Courtesy: Salisbury Town Council

Downtown shopping areas all over Britain have been buckling under competition from online retailers — just like their counterparts in the United States. In a bid to meet that competition and revive interest in “bricks and mortar” shopping, dozens of British towns and cities have revived the ancient post of town crier. Dating back to the Middle Ages, these rather quaint officials, dressed in breeches, stockings and a tricorn hat, are supposed to grace ceremonial occasions and make municipal announcements. Five years ago it was estimated there were about 80 of them across the United Kingdom; today there are more than 150, and many of them have been deployed specifically to boost ailing shopping centers.  

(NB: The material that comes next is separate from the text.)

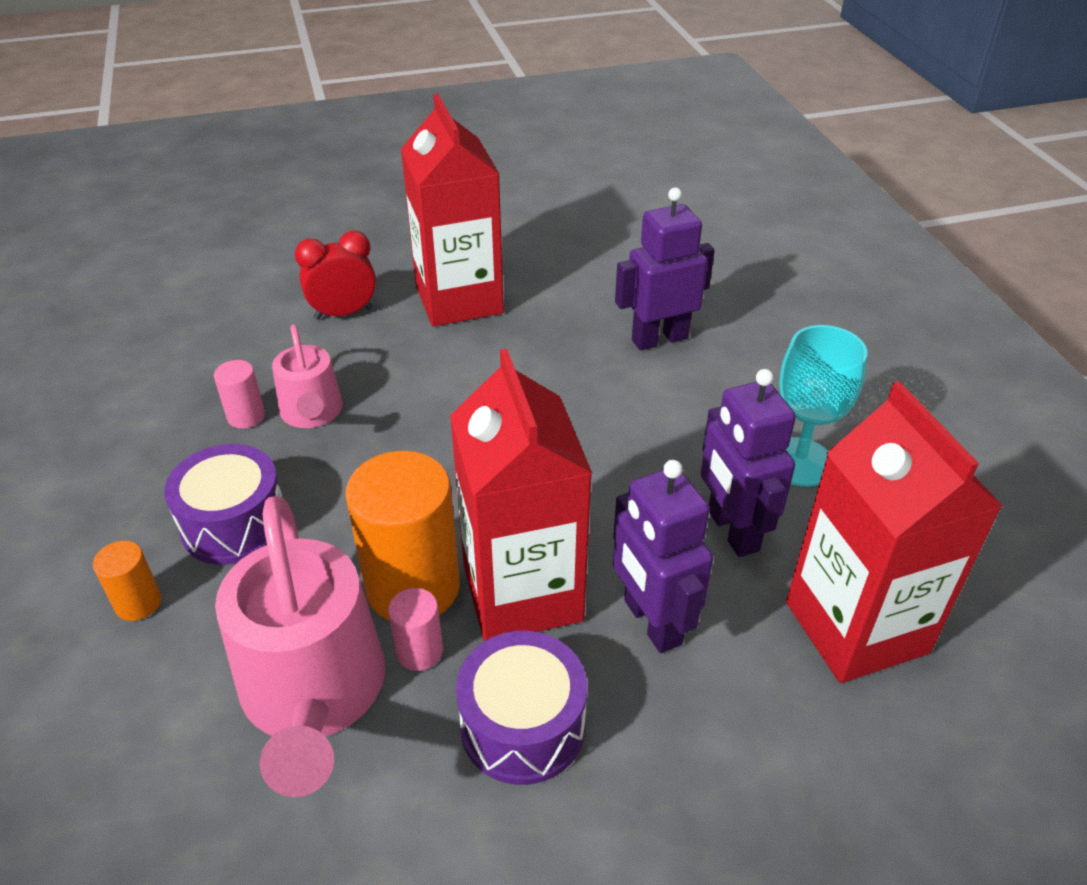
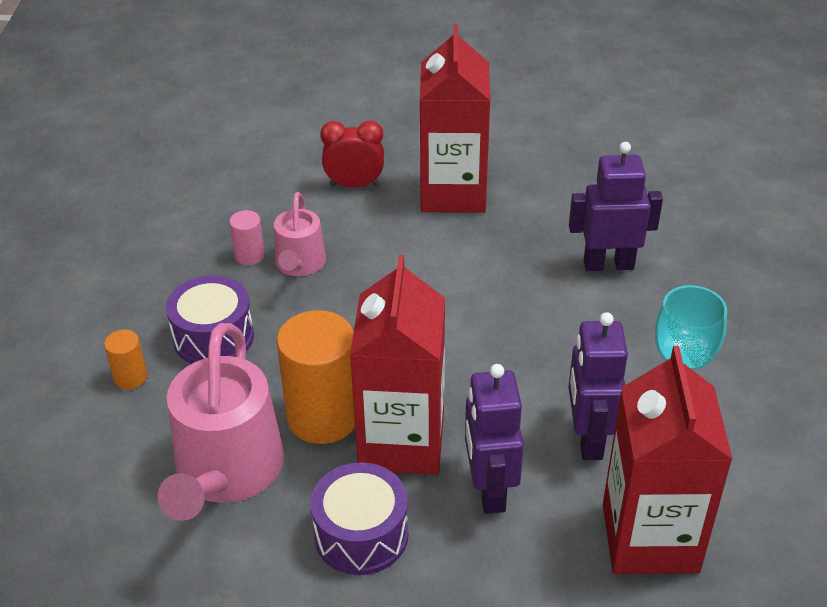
camera: 20 degrees right, 0 degrees up
(419, 651) = (309, 463): pink cylinder -> none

The latest city to appoint a town crier is Salisbury, where retailers are facing an additional problem: a big downturn following the nerve agent attack in earlier this year that killed one person and critically injured two. 

“We’ve lost quite a lot of money through the whole Novichok situation,” said Sophie McDonnel, who runs a small clothing store in the center of the city. “Our sales have dropped a lot since it happened. Probably by more than half.”   

Many other Salisbury shops have suffered as the number of tourists visiting the city has fallen by more than 20 percent.

Jo Broom, deputy leader of Salisbury’s city council, came up with the idea of hiring a town crier to bring color to the streets and boost the battered confidence in the city.

“The poisonings have been a huge blow to the city,” Broom said. “The new town crier should help us get back people’s trust and confidence. Part of his role will be to shout about all the good things happening here and all the reasons that people need to come and see us and support us. He may even announce some individual store promotions,” she said.

The crier, Jef Hutchby, 55, was selected for the part-time post because of his “authoritative presence” and commitment to the city. His most important message, he said, is that the city is now completely safe.

“At the moment, if people think of Salisbury, they think of the attacks,” Hutchby said. “But we have had the all-clear. There is no reason to fear coming here.”

He should know. He’s a police officer by profession.